LONDON.- Christie’s Victorian & British Impressionist Art sale will offer 90 paintings and works on paper at auction on 15 December 2011, by a variety of artists ranging from the Pre-Raphaelites to the British Impressionists, including Millais, Rossetti, Burne-Jones, Cowper, Munnings, Clausen and de Glehn, for an overall estimate in excess of £4.5 million.

The sale is led by the masterly panorama Derby Day by William Powell Frith, RA (1819-1909), which is the first original working of the famous Derby Day painting, the masterpiece of the artist at Tate Britain. Fresh to the market, this significant picture has been recently rediscovered in New England, North America where it hung on the walls of an unlocked beach house for the past 50 years - it is estimated at £300,000 to £500,000. Based on photographic studies by Robert Howlett, the Tate picture was so popular that it had to be protected by a specially installed rail and a police officer when it was initially shown at the Royal Academy of Arts. Frith rejected constrained academic high art in favour of genre painting and specialised in narrative subjects and panoramic depictions of the Victorian life. This richly detailed composition shows the crowds attracted to the Derby races at Epsom Downs and includes a complex series of vignettes representing a cross-section of British society: from the aristocratic family in the carriage with its footman laying down the picnic to the card sharps and tricksters besides the tents. The Royal Academician had the idea for the picture following a visit at the Derby in May 1856 where the picturesque crowd of race-goers gave him a taste of the diversity of his contemporaries and the desire to portray everyday life. The final subject took him several years of research, exhaustive preparatory studies and three completed sketches to achieve what is now known as the artist’s undisputed masterpiece.

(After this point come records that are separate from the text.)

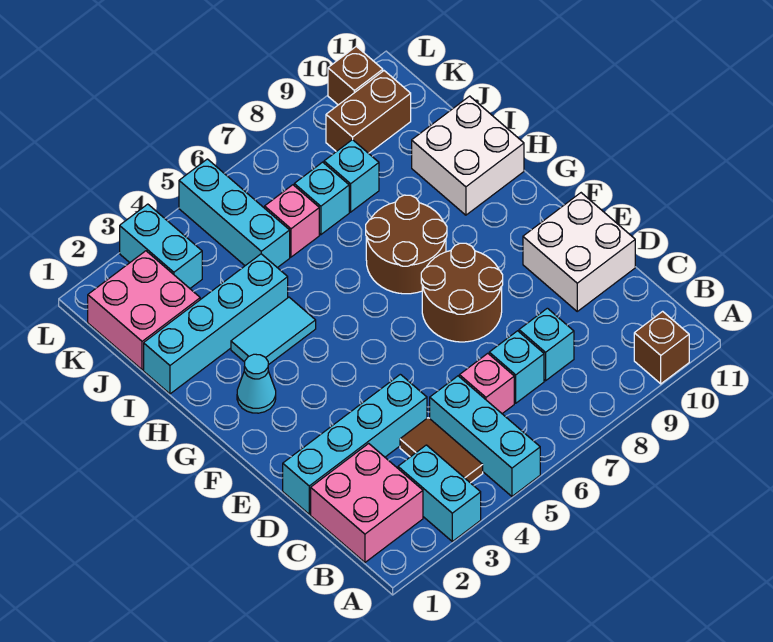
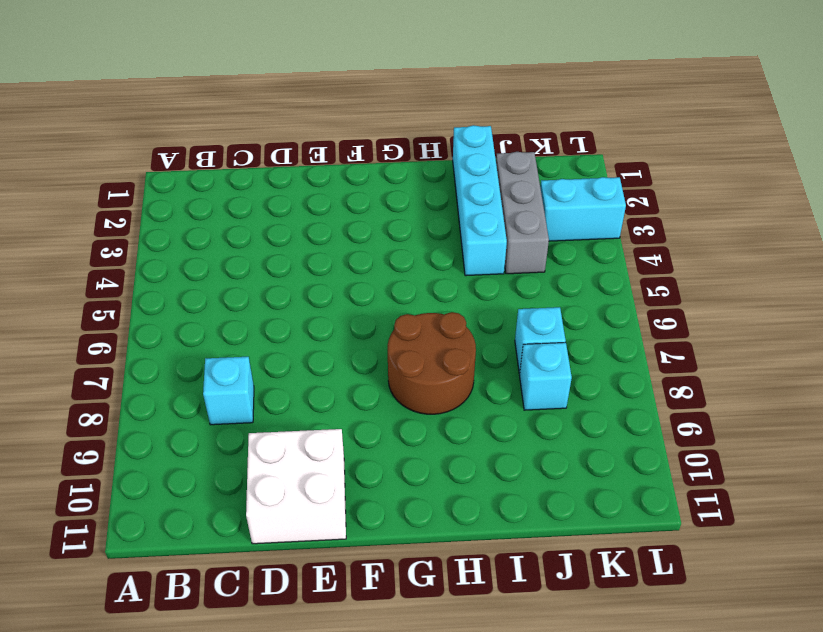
grey brick J2:J4 level 1 -> pink brick J1:K2 level 1
none -> cyan brick A3:B3 level 1
none -> cyan brick A5:C5 level 1
none -> brown brick A10 level 1

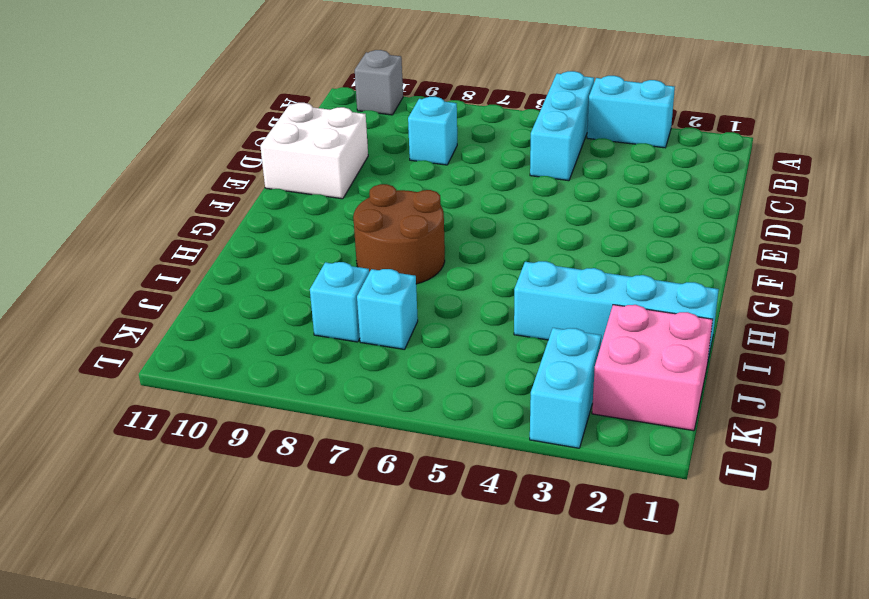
cyan brick A3:A4 level 1 -> cyan brick A3:B3 level 1
grey brick A10 level 1 -> brown brick A10 level 1
none -> pink brick B1:C2 level 1
none -> brown tile B4:C4 level 1
none -> pink brick C6 level 1

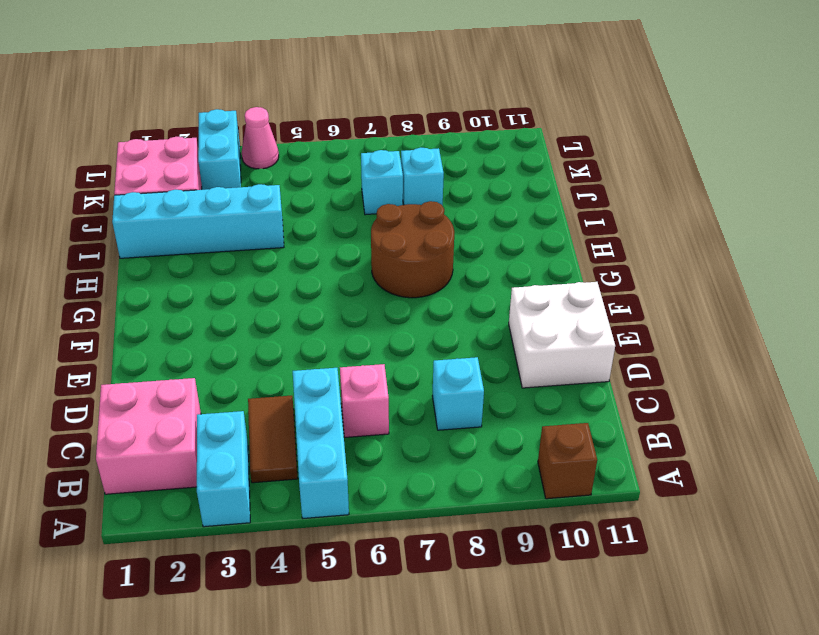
pink cone L4 level 1 -> none
none -> cyan brick C7 level 1
none -> cyan brick D1:D4 level 1
none -> brown round brick E7:F8 level 1

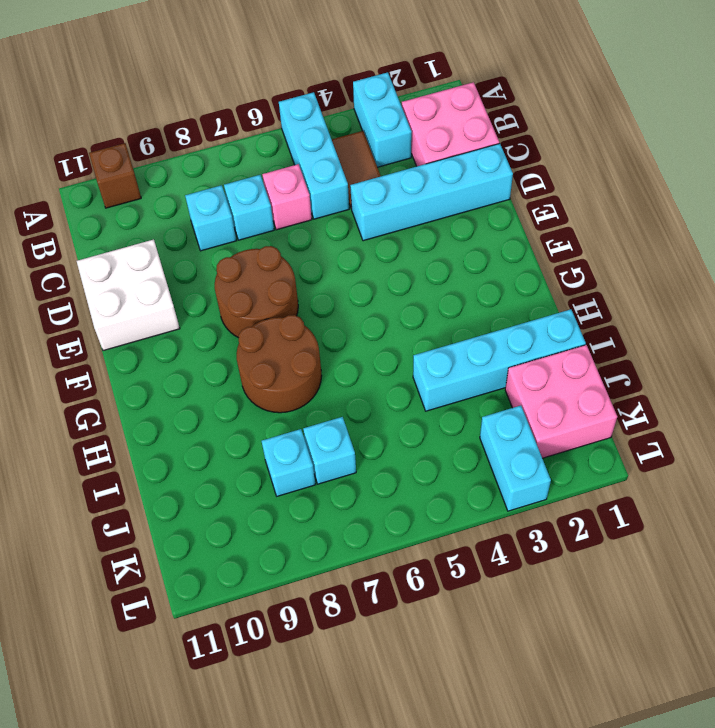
none -> cyan cone G2 level 1
none -> cyan tile H3:H4 level 1
none -> white brick H10:I11 level 1

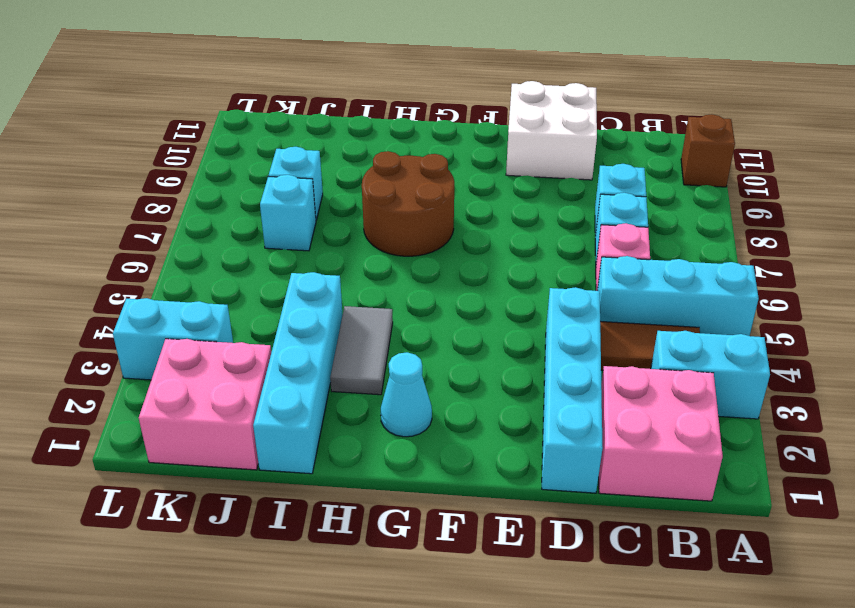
grey tile H3:H4 level 1 -> cyan tile H3:H4 level 1
none -> brown round brick E7:F8 level 1
none -> white brick H10:I11 level 1
none -> cyan brick J5:L5 level 1

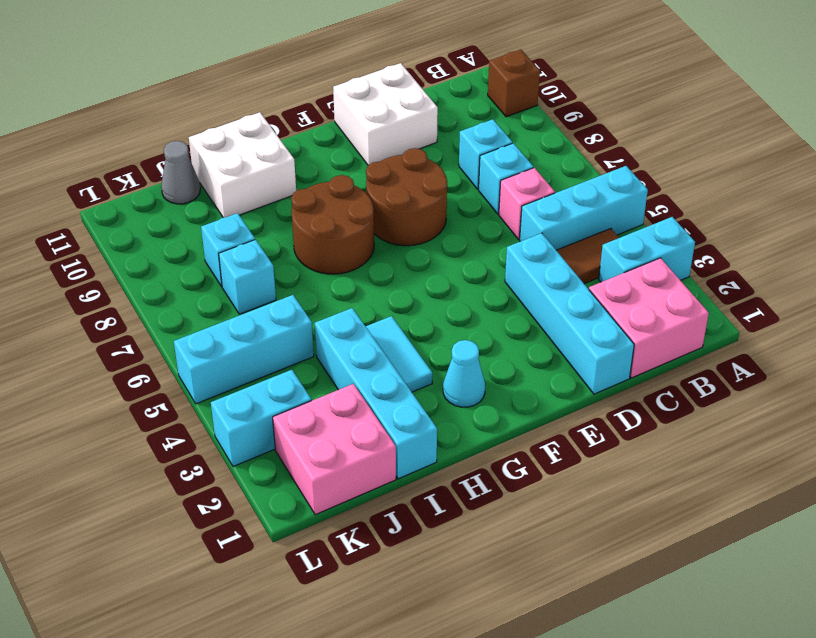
grey cone J11 level 1 -> none
none -> pink brick J6 level 1
none -> brown brick K9:K10 level 1
none -> brown brick L10 level 1

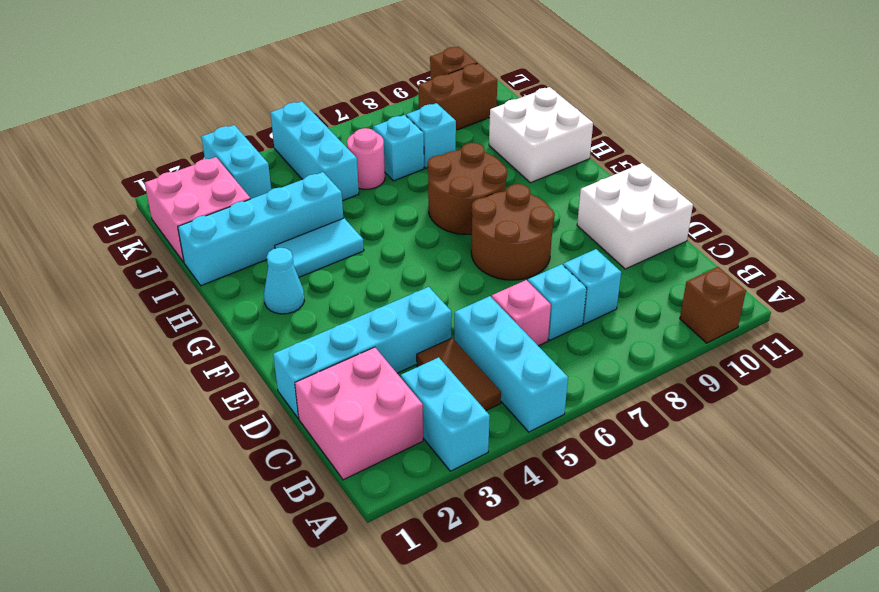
pink round brick J6 level 1 -> pink brick J6 level 1

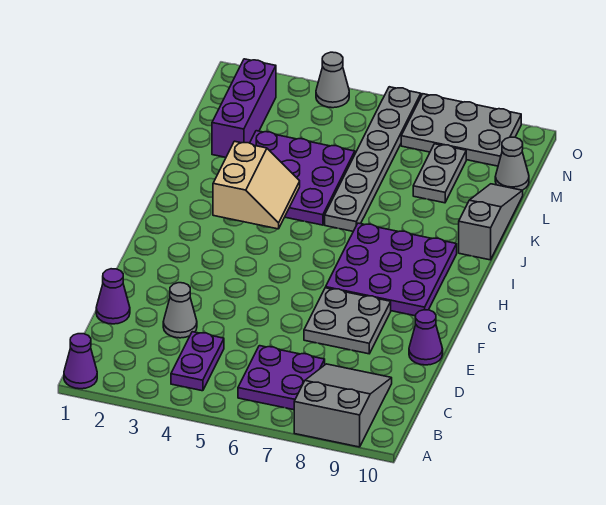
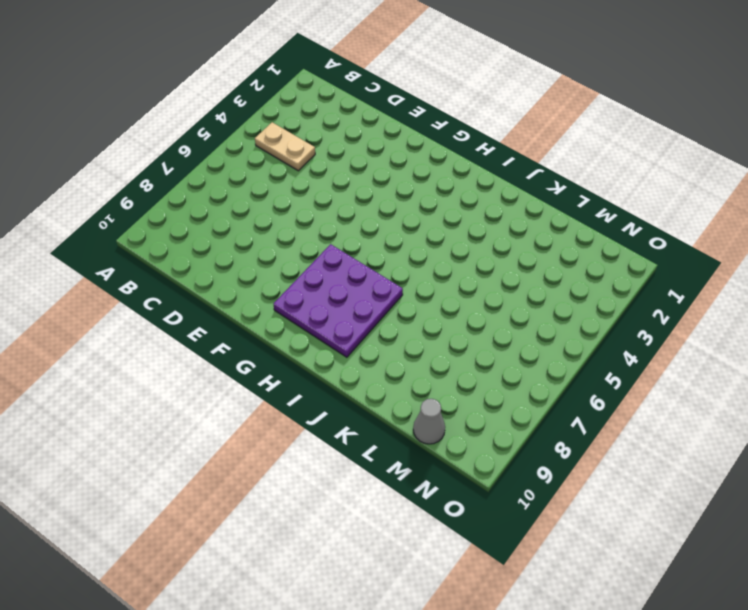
tan plate B4:C4 level 1 -> purple plate B4:C4 level 1
none -> purple cone A1 level 1
none -> grey slope A8:C9 level 1 top A
none -> purple plate B6:C7 level 1

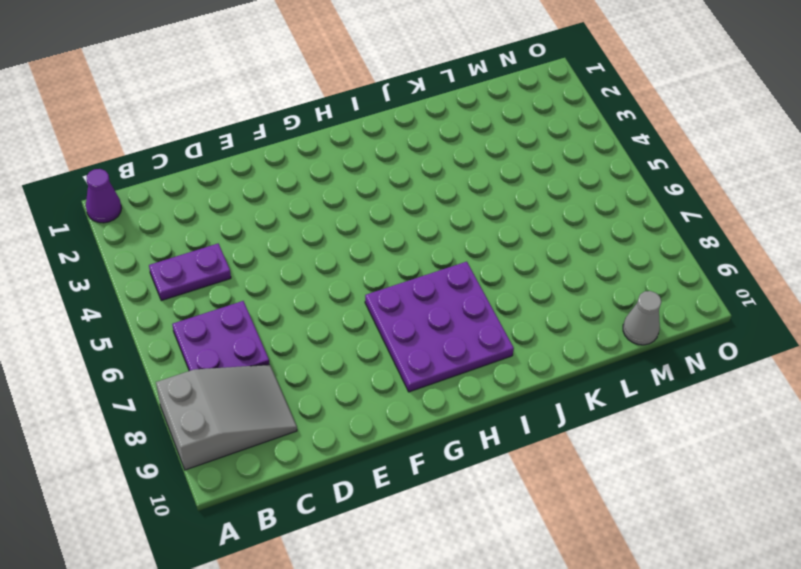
none -> purple cone D1 level 1
none -> grey cone D3 level 1
none -> grey plate E7:F8 level 1

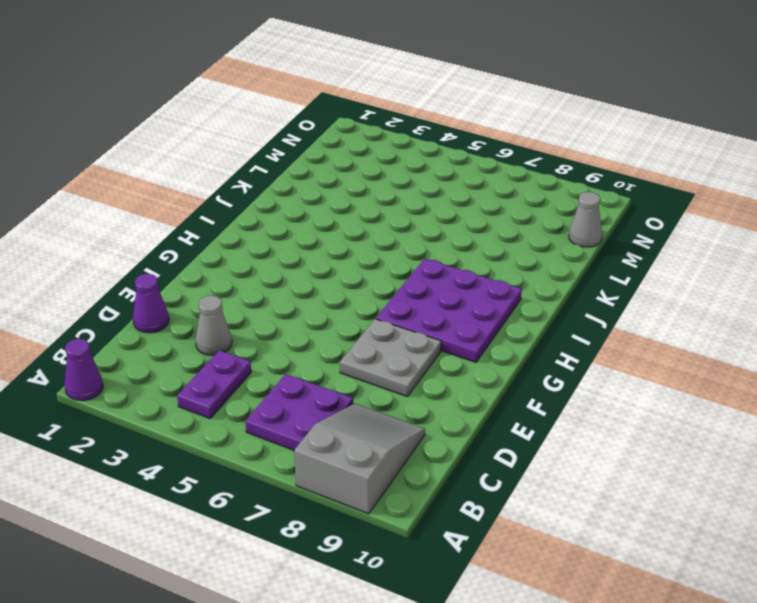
none -> purple cone E10 level 1
none -> purple plate J3:L5 level 1
none -> grey plate J6:O6 level 1

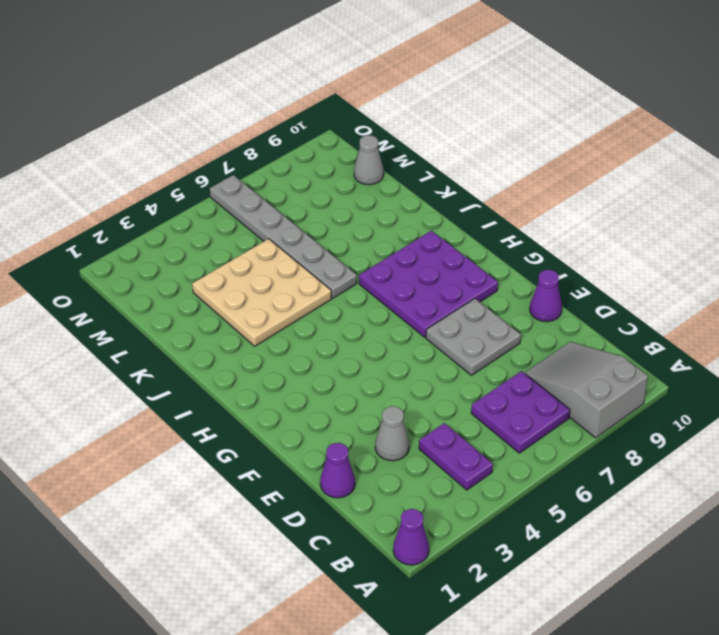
tan plate J3:L5 level 1 -> purple plate J3:L5 level 1
none -> grey slope J10:L10 level 1 top J
none -> purple brick L2:N2 level 1
none -> grey plate L8:M8 level 1

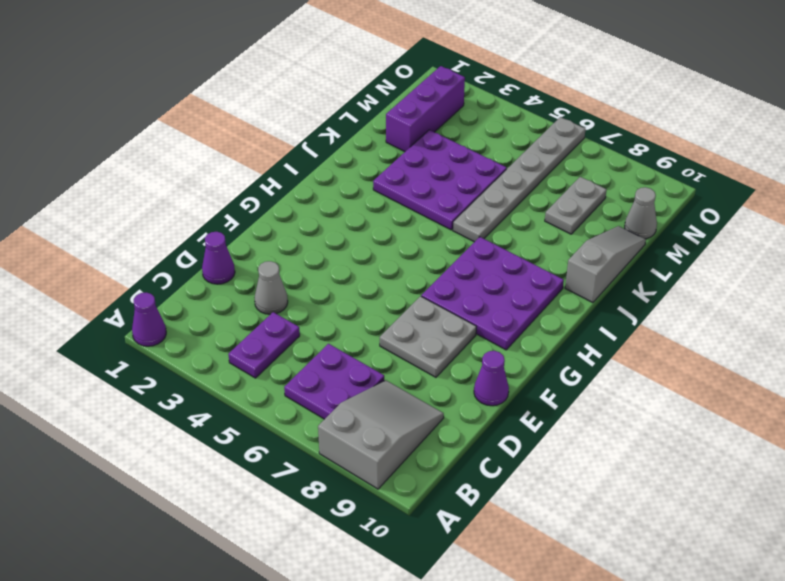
none -> grey plate N7:O9 level 1
none -> grey cone O4 level 1
none -> tan slope I3:J4 level 2 top 3

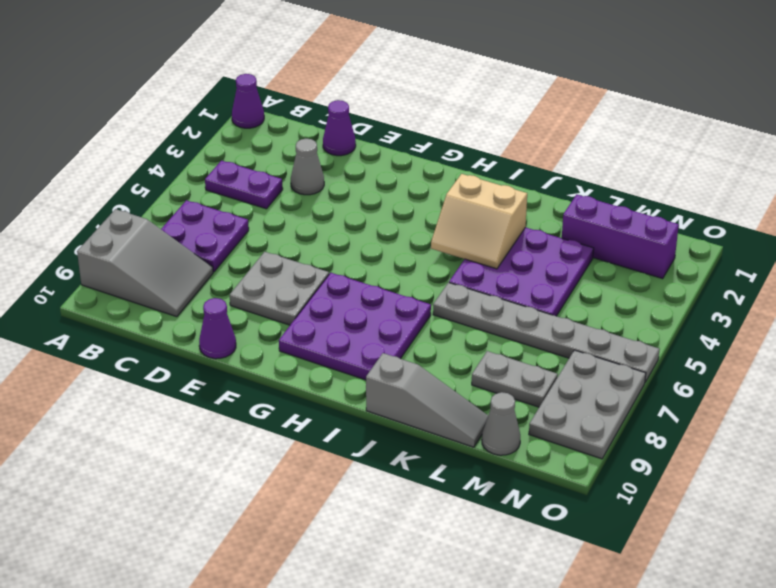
none -> grey cone O4 level 1

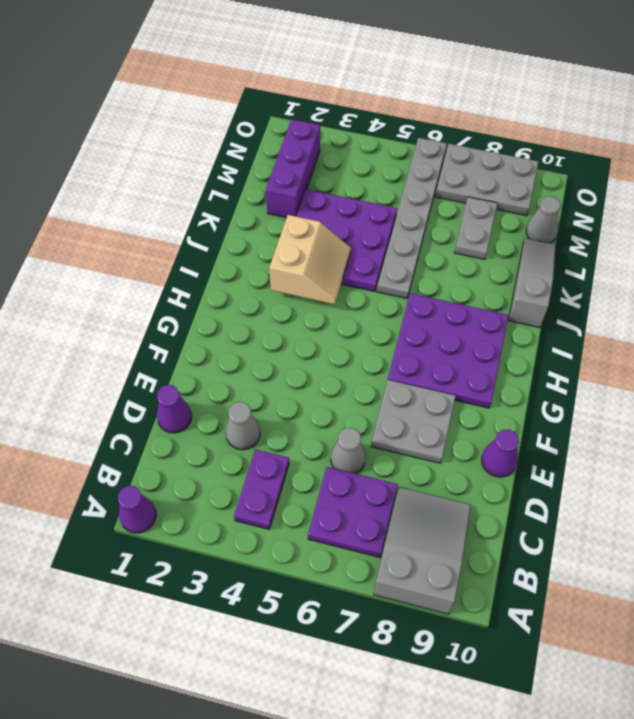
grey cone D6 level 1 -> grey cone O4 level 1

Another important highlight of the sale is Frank Cadogan Cowper’s (1877-1958) Our Lady of the Fruits of the Earth, 1917, the artist’s classic representation of the Madonna and Child, blending Renaissance and Pre-Raphaelite imagery into a memorable English icon in the national colours of red, white and blue, and sold in the original Italianate altarpiece frame. Painted at the height of the Great War, the religious and universal theme made it a symbol of life and hope at the time and has been popular as a Christmas card reproduction ever since. Estimated at £150,000 to £250,000, it comes directly from the Estate of Countess Margareta Douglas.

The Pad Groom (estimate: £120,000-180,000) is a fine example of the signature equine portraiture mastered by Sir Alfred James Munnings, P.R.A., R.W.S. (1878-1959). It depicts the “little dapper second horseman” Mr. Dale, who was a groom to the oldest Master of Hounds in England at the time. Coincidentally, the romantic and summery A Girl Reading by Dame Laura Knight (1877-1970) painted at a time when the artist described her pictures as “an expression of joie de vivre”, portrays the artist’s friend Florence Carter Wood, who married Munnings in 1912, only to tragically commit suicide two years later (estimate: £100,000-150,000 ). One of the most impressionistic works in the sale and ever painted by the artist, Jane Emmet de Glehn by a stream, Val d’Aosta (estimate: £80,000-120,000), is a romantic vision of the wife and muse of the artist Wilfred Gabriel de Glehn, R.A. (1870-1951), in the Italian meadow where the family was holidaying in August 1907 with fellow artist John Singer Sargent. Other significant sale highlights include two delicate portraits by Sir John Everett Millais, Bt., P.R.A. (1829-1896). The first is Mrs Sebastian Schlesinger, 1876 (estimate: £80,000-120,000), a very beautiful American and reputedly a muse to the couturier Charles Frederick Worth, and the other Miss Gertrude Vanderbilt, 1888, (estimate: £200,000-300,000), the thirteen-year old Vanderbilt heiress commissioned by her family from the artist. Gertrude would later become a serious artist and sculptor and found the Whitney Museum of American Art in New York.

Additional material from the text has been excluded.